図書館だからゲラゲラと笑うことも出来ず口元をひくひくさせながら辛うじて耐える。原稿用紙30枚分、ページ数だと11ページ。短編だからこそ気楽に楽しめる作品なんじゃないか。


■ で、これを読んでいる僕の隣に3〜40代の男性が座った。鼻までしっかりとガードしている花粉対策と思われるマスク、黄土色したくたびれたトレーナーに青いジャージのズボン。手には黒の手袋(化学繊維)をしていた。服装でまず目立ってる。その男、雑誌が置いてある棚からなにやらたくさん抱えてきた。横目でチラッとみるとそれは『driver』という車情報誌だった。10冊以上抱えていたけど、すべて『driver』。バックナンバーを1年分くらいまとめて持ってきた模様。

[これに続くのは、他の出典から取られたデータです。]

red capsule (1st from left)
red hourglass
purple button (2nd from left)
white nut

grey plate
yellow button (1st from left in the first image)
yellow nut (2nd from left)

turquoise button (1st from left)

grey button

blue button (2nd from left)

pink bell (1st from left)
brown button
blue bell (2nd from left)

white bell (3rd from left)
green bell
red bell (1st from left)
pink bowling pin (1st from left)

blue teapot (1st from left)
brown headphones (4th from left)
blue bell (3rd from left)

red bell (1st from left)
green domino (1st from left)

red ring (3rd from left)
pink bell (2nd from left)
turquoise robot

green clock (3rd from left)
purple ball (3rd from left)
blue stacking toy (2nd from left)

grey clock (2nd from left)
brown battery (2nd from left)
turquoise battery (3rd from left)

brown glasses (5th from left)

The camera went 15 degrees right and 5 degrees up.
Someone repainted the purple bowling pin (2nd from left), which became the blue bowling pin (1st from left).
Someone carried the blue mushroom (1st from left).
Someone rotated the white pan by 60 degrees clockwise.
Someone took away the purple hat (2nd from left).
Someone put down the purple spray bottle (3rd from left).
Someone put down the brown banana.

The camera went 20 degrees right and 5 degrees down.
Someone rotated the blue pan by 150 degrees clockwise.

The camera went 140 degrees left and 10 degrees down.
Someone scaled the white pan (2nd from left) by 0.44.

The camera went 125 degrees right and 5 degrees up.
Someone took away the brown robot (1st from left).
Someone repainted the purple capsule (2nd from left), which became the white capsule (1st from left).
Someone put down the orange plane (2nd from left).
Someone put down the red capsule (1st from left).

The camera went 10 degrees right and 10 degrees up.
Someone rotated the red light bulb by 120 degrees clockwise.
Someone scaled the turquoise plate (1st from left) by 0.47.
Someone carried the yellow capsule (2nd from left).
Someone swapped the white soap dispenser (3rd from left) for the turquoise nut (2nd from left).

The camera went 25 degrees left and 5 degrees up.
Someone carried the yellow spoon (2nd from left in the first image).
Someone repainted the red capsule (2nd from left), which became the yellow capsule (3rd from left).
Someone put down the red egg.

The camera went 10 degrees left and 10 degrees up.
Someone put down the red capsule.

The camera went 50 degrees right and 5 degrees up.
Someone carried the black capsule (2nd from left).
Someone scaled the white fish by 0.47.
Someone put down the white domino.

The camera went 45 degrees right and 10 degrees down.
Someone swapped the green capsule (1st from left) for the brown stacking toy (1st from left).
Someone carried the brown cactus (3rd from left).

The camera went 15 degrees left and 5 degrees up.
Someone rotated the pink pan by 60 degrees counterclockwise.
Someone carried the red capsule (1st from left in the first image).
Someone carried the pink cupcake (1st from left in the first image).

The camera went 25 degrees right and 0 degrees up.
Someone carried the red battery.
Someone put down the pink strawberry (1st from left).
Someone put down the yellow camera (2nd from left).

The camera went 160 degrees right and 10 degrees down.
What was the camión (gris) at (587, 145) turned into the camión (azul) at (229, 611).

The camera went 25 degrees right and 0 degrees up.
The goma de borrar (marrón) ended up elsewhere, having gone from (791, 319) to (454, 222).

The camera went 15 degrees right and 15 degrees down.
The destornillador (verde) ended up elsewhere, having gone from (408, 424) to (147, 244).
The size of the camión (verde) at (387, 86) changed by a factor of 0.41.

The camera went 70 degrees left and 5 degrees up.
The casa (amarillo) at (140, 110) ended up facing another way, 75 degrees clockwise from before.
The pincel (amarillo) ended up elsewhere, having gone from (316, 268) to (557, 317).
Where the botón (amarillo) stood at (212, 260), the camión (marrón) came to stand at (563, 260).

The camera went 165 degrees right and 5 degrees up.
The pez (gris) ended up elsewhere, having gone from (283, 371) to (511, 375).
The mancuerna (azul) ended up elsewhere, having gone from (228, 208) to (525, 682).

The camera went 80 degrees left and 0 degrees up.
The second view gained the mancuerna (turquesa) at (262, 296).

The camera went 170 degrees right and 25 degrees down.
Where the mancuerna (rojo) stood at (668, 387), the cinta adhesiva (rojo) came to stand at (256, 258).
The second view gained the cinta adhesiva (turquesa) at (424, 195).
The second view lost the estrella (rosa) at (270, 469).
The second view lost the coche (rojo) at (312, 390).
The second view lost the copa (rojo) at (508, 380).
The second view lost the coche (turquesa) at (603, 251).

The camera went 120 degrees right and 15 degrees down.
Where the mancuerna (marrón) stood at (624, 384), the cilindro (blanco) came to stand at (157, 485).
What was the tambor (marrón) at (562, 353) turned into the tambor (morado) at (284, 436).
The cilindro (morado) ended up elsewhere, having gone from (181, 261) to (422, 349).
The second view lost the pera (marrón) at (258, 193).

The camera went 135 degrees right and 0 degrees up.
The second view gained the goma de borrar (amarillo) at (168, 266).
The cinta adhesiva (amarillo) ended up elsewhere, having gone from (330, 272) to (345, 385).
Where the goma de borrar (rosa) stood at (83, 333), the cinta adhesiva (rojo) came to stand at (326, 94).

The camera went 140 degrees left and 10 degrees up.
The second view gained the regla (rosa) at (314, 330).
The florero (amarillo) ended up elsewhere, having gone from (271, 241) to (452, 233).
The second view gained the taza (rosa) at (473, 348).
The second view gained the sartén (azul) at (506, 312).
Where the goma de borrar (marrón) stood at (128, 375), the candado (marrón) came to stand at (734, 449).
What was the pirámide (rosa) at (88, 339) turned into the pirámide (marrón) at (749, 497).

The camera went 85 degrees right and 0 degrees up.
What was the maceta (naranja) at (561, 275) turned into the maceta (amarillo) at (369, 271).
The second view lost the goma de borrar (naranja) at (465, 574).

■ この男、ページをめくるのが尋常じゃないほど早い。めくるめくる。読み飛ばすにもほどがある。しかも黒手袋はしたまま。たまにどこかのページでめくる手がピタッと止まる。ものすごく気になる。だけど迂闊に直視できない。かろうじて視線のはじっこに見えたかぎりでは『愛車物語』というタイトルの読者投稿のページとおぼしき白黒ページを読んでいるようだった。一体このコーナーの何がこの男の興味を引いたのか。こっちが11ページの短編を読んでいる間に男はほぼ1年分の『driver』を一気に読破していた。読み終わってさっそうと立ち上がった男は『driver』をすべて棚に戻したかと思いきや、一冊だけ借りて出て行った。選び抜いた『driver』には果たして何が書いてあったのか。こっちも雑誌やビデオをいくつか借りる。


■ 観たDVD。

  山下敦弘 『リアリズムの宿

  つげ義春さんの紀行文を読んだら観たくなった。原作(『リアリズムの宿』『会津の釣り宿』)は東北の八森海岸や会津の野尻川が舞台だったけど、映画の舞台は鳥取。原作に忠実なシーンもあるけどオリジナルの部分が多い。鳥取というか日本海沿いの寒空がなんだか身に沁みてくる印象。いい意味で。雪が積もった砂丘とか日が射す海岸の画を見てると旅に行きたくなる。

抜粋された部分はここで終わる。